At the Mansour bus station, even before the arrival from Damascus of 800 people in an official government convoy of a dozen buses, the terminal was busy with refugees from Syria and Jordan who had returned in private transport.
“I decided to go to Syria after they killed many doctors in Baghdad,” Sabah al-Qubaisi, a Sunni doctor, said. “I returned today because of what I saw on TV and what I keep reading in the newspapers, about what happened to Baghdad and how it was safe now. They say the Mahdi army stopped killing people,” he said, referring to the Shia militia of militant cleric Moqtada al-Sadr, who has ordered his forces to stand down for the moment.

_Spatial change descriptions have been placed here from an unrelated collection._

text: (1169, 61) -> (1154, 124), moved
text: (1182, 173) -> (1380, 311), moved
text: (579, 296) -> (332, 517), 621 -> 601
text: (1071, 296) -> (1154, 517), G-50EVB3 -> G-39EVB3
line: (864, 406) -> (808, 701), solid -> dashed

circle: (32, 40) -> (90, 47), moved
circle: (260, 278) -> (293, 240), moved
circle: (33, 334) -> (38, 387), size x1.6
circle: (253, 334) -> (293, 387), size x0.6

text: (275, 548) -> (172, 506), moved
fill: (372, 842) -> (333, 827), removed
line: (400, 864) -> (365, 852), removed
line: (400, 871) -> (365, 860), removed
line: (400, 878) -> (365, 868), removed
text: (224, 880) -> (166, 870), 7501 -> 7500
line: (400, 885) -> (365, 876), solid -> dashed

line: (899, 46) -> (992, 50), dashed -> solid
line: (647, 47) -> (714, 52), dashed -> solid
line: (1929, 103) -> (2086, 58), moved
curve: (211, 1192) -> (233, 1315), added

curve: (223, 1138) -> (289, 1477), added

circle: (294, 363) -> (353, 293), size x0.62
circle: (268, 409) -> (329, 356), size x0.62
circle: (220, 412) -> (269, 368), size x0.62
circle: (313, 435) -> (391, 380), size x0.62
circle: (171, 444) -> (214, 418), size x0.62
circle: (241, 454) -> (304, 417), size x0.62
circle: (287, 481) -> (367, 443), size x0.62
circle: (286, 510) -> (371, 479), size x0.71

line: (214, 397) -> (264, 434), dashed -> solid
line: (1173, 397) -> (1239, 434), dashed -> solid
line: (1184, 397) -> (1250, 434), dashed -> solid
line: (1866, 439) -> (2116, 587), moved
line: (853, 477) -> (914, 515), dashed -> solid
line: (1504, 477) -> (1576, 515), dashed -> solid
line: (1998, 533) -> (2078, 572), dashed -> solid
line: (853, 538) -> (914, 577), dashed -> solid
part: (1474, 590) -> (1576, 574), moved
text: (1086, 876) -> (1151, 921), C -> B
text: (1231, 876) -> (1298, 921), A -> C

Qassim al Atwani, a 38-year-old Shia teacher from the predominantly Sunni area of Amariyah, returned with his two children because he was unable to renew his Syrian visa and because the regime prevented Iraqis from working. His Shia neighbours in Amariyah telephoned to tell him that a local US-backed militia force had helped to drive al-Qaeda out from their bastion in the west of the capital, and urged him to return.
One of the new arrivals from Jordan was the head of a Sunni and Shia tribe who had been driven from his home in Sleikh in northern Baghdad by a grenade attack after he urged his fellow citizens to rise up to fight al-Qaeda. He had come back to fight.
“Two days ago, some of my friends called me and told me they started an anti-al-Qaeda militia in Sleikh and they need me and my boys’ support. That’s way I returned today,” Sabaah Alu Obeidi, 62, said.
Many spoke of being lured by the increased calm in the capital since the US troop surge and growth of local “concerned citizens groups”, armed and working with the US military to defend their neighbourhoods. But more spoke of being forced home by visa woes and dwindling capital in Damascus, where more than 1.3 million Iraqis had fled in recent years.
Salaam al-Samarrai, a 51-year-old father of three, gave voice to common suspicion among the exiles that Nouri al-Maliki, the Shia prime minister, had asked the Syrian Government to impose visa restriction on the refugees to force people to return. More than two and half million people are believed to have fled the country’s sectarian death squads.
“We were OK until al-Maliki visited Syria and pushed the Government to stop giving the Iraqis visas, to force them to go back to Iraq,” the Sunni pensioner said. “I can’t trust a government that supports the criminals who burnt down my house after I left.”
Part of the reason for the drop in violence is that Sunnis have been purged from Shia areas and vice versa, creating many places where tensions are lower. There are fears that a sudden influx of refugees will stir up sectarian tensions again and lead to fighting.